What people were looking for was a release, to end the cycle. Gotama was one of many trying to discover how to accomplish this.
Still, the similarities between Buddhism and the other so-called Axial Age religions and philosophies are striking. Buddha, Confucius, Zoroaster and the Hebrew prophets preached similar ideas, around the same time.
"He who sees me sees the Dhamma (teaching) and he who sees the Dhamma sees me,'' Armstrong quotes the Buddha as saying.
Sound familiar? Jesus said, "He who sees the Father sees me and he who sees me sees the Father." No wonder some believe Jesus took a side trip to India in his first 30 years.
Other similarities are more well-known: All of the major world religions teach the need to give up the ego and selfishness and replace it with compassion, because that's what makes us human. The Golden Rule is common to all the major religions.

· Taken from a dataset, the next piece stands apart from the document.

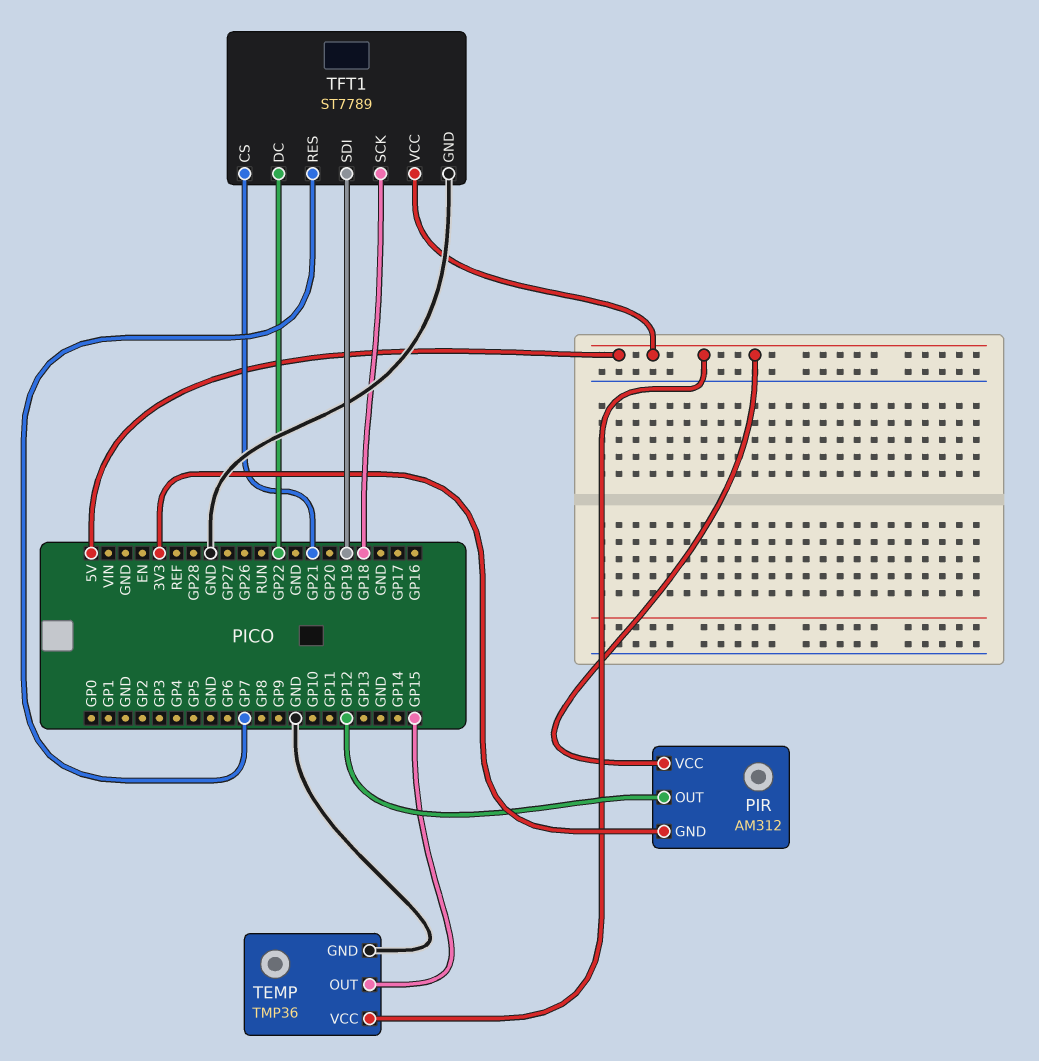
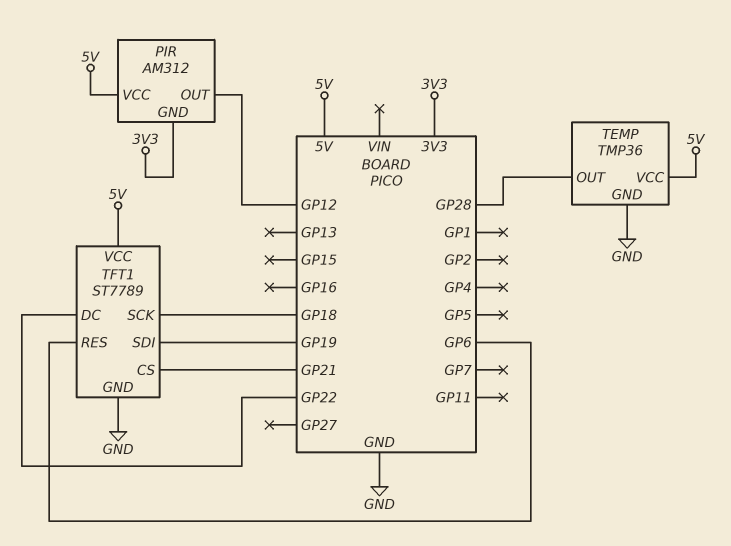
TEMP pin OUT: GP15 -> GP28
TFT1 pin RES: GP7 -> GP6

There are, of course, differences. To the Buddha, whether God existed was almost irrelevant. He believed any effort to personify the divine presence was a distraction that would hold people back from reaching enlightenment. The divine was simply incomprehensible in any rational way, and trying to pretend otherwise meant you weren't truly giving up your ego. Muslims and Jews banned images of God for similar reasons. Christians, on the other hand, believe God took human form.
Buddhism is also a practical religion, Armstrong says: Buddhism is true, they believe, because it works. Shedding the ego, practicing meditation and developing compassion and empathy with others, makes you happier. Therefore, it's correct.
Armstrong goes into enough detail of Buddha's eventual answer to get a flavor: He built on what went before, becoming very adept at yoga, for example. The secret ingredient was compassion and empathy, reaching out with loving-kindness to every living thing, at a depth that could only be attained when all ego, all self, was left behind.
He was a new kind of human being: no longer caught in the toils of greed and hatred, he had learned to manipulate his psyche in order to live without egotism. He was still living in the world, but inhabited another sacred dimension, too, which monotheists would call the divine presence.
The ultimate Buddhist way of measuring success is to examine the result: Buddha may not have become the powerful emperor that his father had hoped, but the community he started is still going strong, 2,500 years later. None of the empires in his day are still around. The father's attempt to protect his son by sheltering him backfired, but it created something much more lasting.
"The message seems to be that it is not by protecting and defending yourself that you survive, but by giving yourself away."